METHOD: A breath-by-breath investigation based on the Hilbert-Huang transform was performed to explore autonomic nervous system changes observed during inspiratory flow limitation. Autonomic status was quantified from beat-to-beat heart rate analysis by high frequency (RRHF ; 0.15-0.4 Hz), low frequency (RRLF ; 0.04-0.15 Hz), and LF/HF ratio of each respiratory cycle. Based on respiratory-related mechanisms contained in the PPG signal, we further quantified the respiratory-related oscillations (PPGres ). Based on esophageal pressure and nasal flow measurements, each respiratory cycle was identified and breathing patterns were classified into one of four groups: normal, inspiratory flow limitation cycles without increased effort [FL(-)], minimal inspiratory flow limitation with effort, and inspiratory flow limitation cycles with increased effort [FL(+)]. The resulting quantitative parameters of the identified cycles were calculated.
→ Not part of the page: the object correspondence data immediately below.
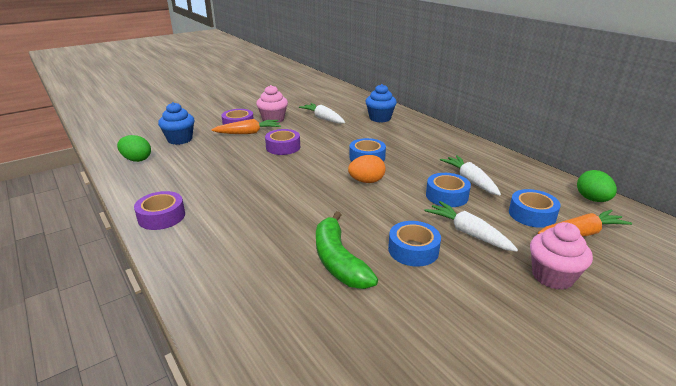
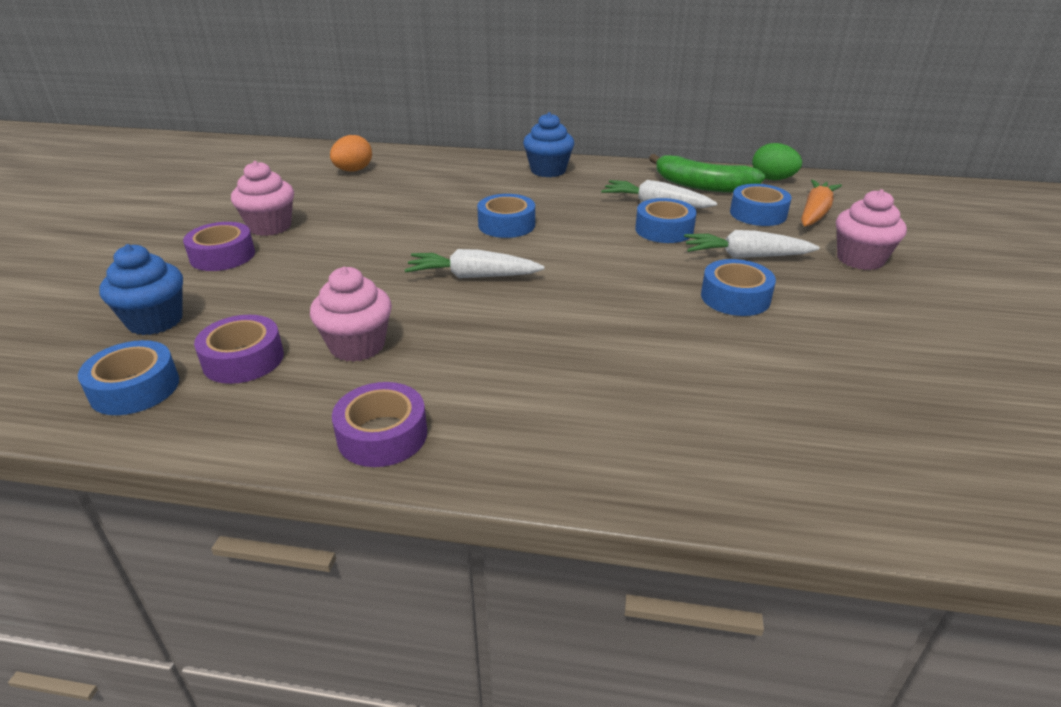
camera: 45 degrees left, 5 degrees up
(137, 159) = (135, 388): green egg -> blue tape
(215, 180) = (357, 346): none -> pink cupcake
(248, 133) = (268, 260): orange carrot -> none
(283, 147) = (369, 258): purple tape -> purple tape (243, 359)
(323, 118) = (349, 198): white carrot -> white carrot (473, 276)
(338, 260) = (696, 348): green banana -> green banana (702, 186)
(366, 181) = (560, 252): orange egg -> orange egg (353, 170)
(380, 118) = (428, 171): blue cupcake -> blue cupcake (548, 170)

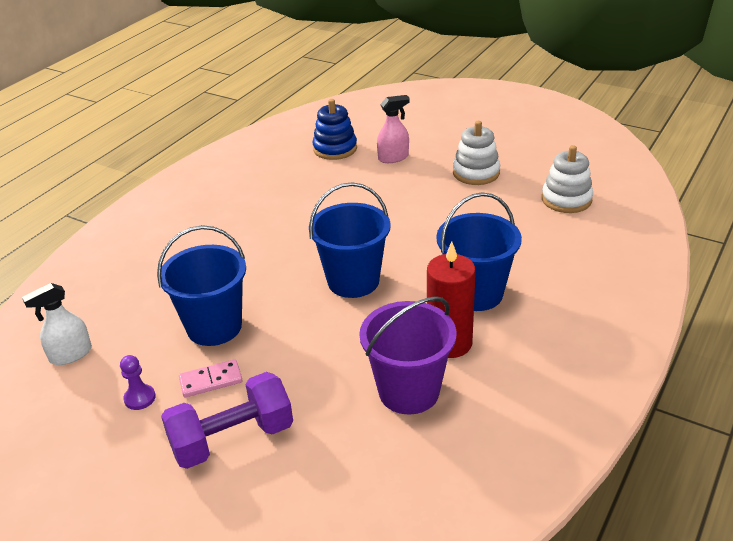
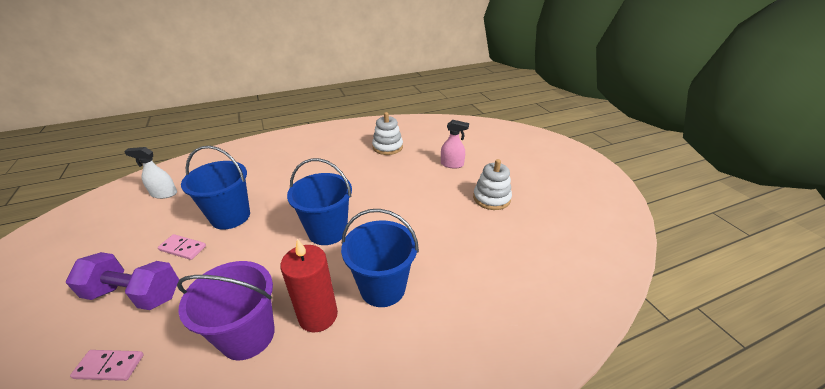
camera: 35 degrees right, 0 degrees up
(140, 398) = (146, 237): purple pawn -> none
(314, 488) = (109, 366): none -> pink domino
(335, 149) = (426, 144): blue stacking toy -> none
(566, 199) = (535, 252): white stacking toy -> white stacking toy (387, 147)

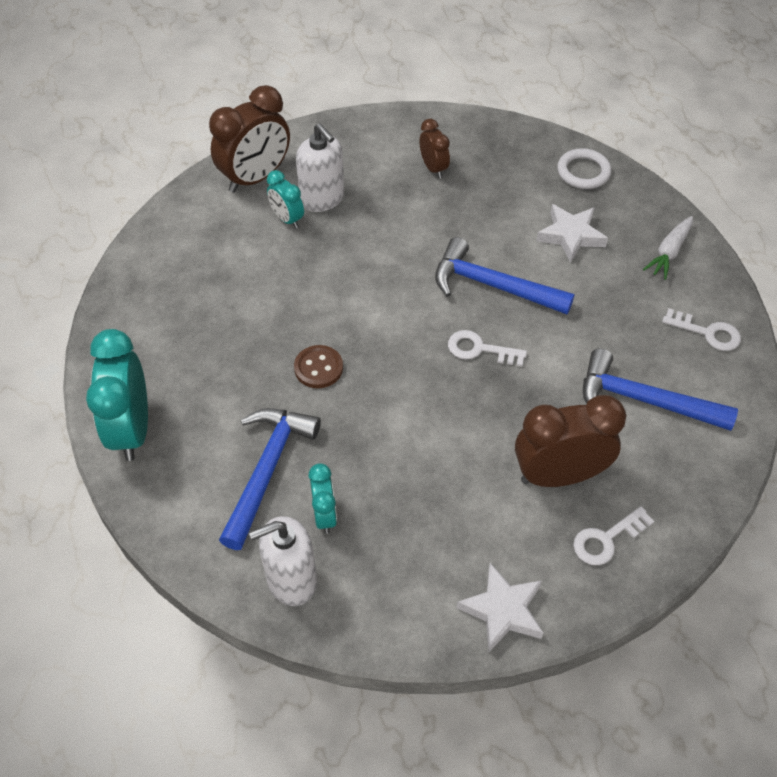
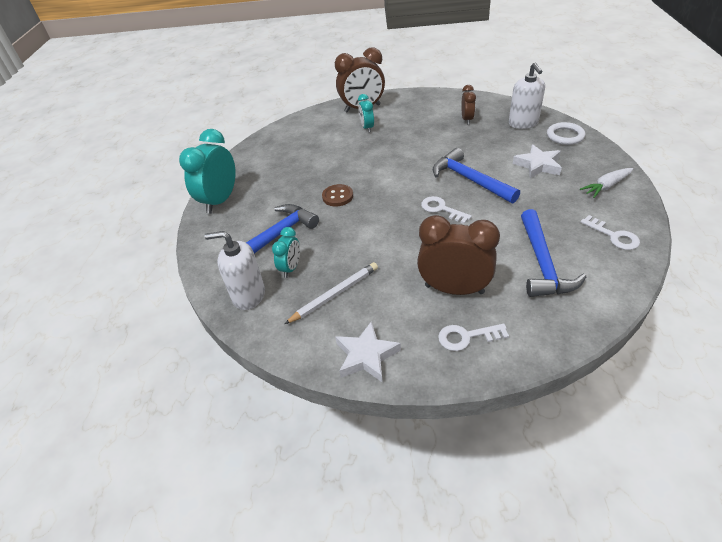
camera: 30 degrees right, 10 degrees down
(322, 198) = (392, 122): white soap dispenser -> white soap dispenser (523, 123)
(411, 536) = (335, 294): none -> white pencil
(644, 400) = (542, 263): blue hammer -> blue hammer turned 135 degrees counterclockwise

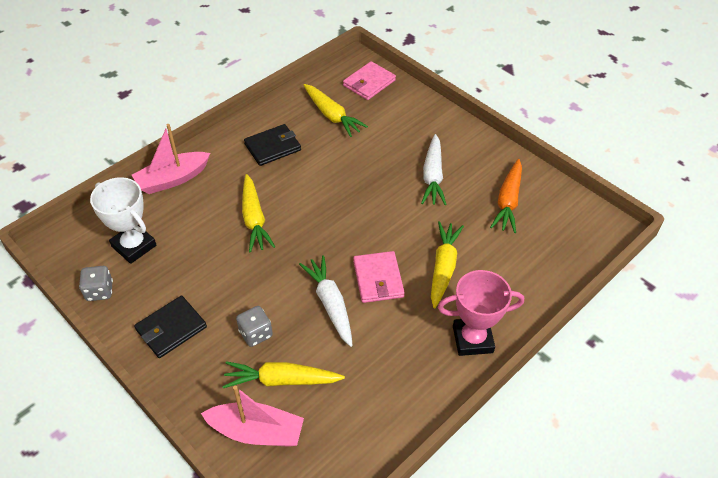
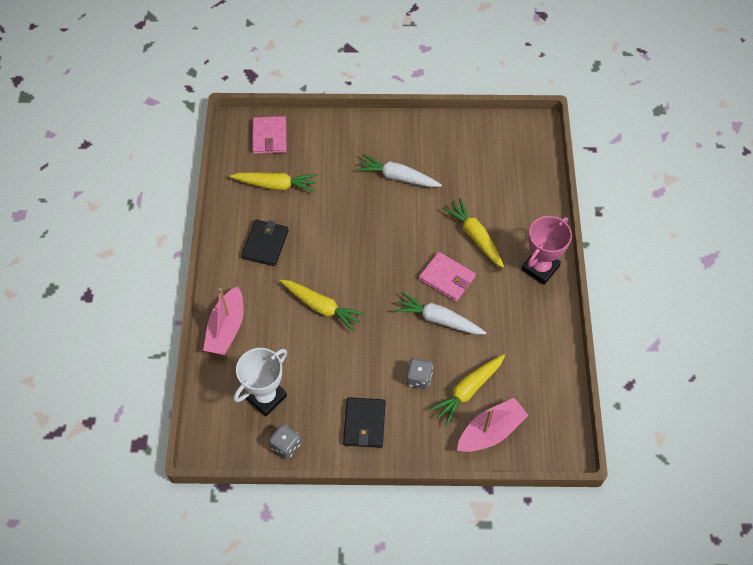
camera: 45 degrees left, 10 degrees up
(134, 246) = (266, 397): white trophy -> white trophy turned 45 degrees counterclockwise
(433, 176) = (397, 177): white carrot -> white carrot turned 150 degrees clockwise
(508, 201) = (462, 157): orange carrot -> none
RESULTS: 49 UARS patients (12 males; aged 26.8 ± 5.8 years) with apnea-hypopnea index (AHI) 3.1 ± 1.5 per hour and nine aged matched control subjects (3 males; aged 27.8 ± 4.0 years) with AHI 0.8 ± 1.1 per hour were retrospectively identified. Compared to the control group, hyperactivation of the parasympathetic system was noted during stage 2 NREM sleep by RRHF (27.8 ± 18.2 vs 22.5 ± 11.12, p  < 0.05) in 49 UARS patients. Analysis of the different classifications of respiratory cycles indicated that during "high" (increased) respiratory efforts, the RRHF and PPGres were significantly higher compared to "normal cycle" and "FL(-)" groups. The RRLF /RRHF (an index of sympathetic activity) was significantly lower in the "FL(+)" group (1.66 ± 0.80) than in the "normal cycle" (1.93 ± 0.97, p  < 0.05) and "FL(-)" groups (2.01 ± 1.01, p  < 0.05).

CONCLUSION: The proposed algorithm allows quantifying the temporal changes of specific mechanisms of the autonomic system on breath-by-breath basis. With no or very limited impact on oxygen saturation, the hyperactivation of parasympathetic system in associated with inspiratory flow limitation or increased respiratory efforts during stage 2 NREM sleep has been presented in this study.